Ce projet de loi d’exception de 253 pages a été soumis de manière tardive et dans l’urgence par le Gouvernement aux organes consultatifs qui ont émis des avis très critiques, voire défavorables. Présenté en Conseil des ministres du 26 septembre 2022, il a été enregistré le même jour à la présidence du Sénat en procédure accélérée, alors que les enjeux de transition énergétique et impacts afférents dont il est question auraient nécessité, au contraire, un débat public, serein et transparent devant le Parlement pour éviter de nouvelles erreurs stratégiques au bénéfice d’une  protection de l’environnement tant naturel (forces physico-chimiques et biotiques) que culturel (activités socio-économiques).

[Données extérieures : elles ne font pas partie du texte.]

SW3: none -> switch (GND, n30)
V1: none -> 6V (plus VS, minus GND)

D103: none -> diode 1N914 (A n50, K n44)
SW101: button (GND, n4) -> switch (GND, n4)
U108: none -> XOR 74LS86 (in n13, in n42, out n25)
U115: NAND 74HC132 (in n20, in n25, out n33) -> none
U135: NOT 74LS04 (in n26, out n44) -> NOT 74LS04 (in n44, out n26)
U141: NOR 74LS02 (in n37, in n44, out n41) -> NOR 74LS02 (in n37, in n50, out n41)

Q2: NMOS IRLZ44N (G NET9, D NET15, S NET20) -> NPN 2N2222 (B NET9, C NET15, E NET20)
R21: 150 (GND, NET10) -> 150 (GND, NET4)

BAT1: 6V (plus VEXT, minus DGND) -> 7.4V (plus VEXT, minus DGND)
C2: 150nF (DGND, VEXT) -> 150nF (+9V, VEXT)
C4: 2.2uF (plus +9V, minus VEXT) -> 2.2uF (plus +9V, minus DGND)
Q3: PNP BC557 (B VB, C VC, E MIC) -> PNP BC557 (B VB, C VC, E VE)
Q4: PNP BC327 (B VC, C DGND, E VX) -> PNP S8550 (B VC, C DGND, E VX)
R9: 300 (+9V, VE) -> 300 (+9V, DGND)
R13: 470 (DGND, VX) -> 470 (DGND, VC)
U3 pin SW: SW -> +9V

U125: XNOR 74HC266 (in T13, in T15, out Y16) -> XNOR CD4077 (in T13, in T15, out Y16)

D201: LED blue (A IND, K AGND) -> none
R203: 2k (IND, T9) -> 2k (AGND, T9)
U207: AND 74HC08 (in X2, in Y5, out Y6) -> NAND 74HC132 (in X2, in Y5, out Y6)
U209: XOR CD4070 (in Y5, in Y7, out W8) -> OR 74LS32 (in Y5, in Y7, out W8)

L’examen en urgence, sous la forme d’une procédure accélérée, de ce projet de loi d’exception EnR, fondé sur des postulats erronés en matière de politique énergétique, pose nombre de difficultés : sur le plan juridique au regard de la Constitution et du bloc de constitutionnalité (1) et, paradoxalement, sur son terrain même de la protection de l’environnement qu’il met à risque (2).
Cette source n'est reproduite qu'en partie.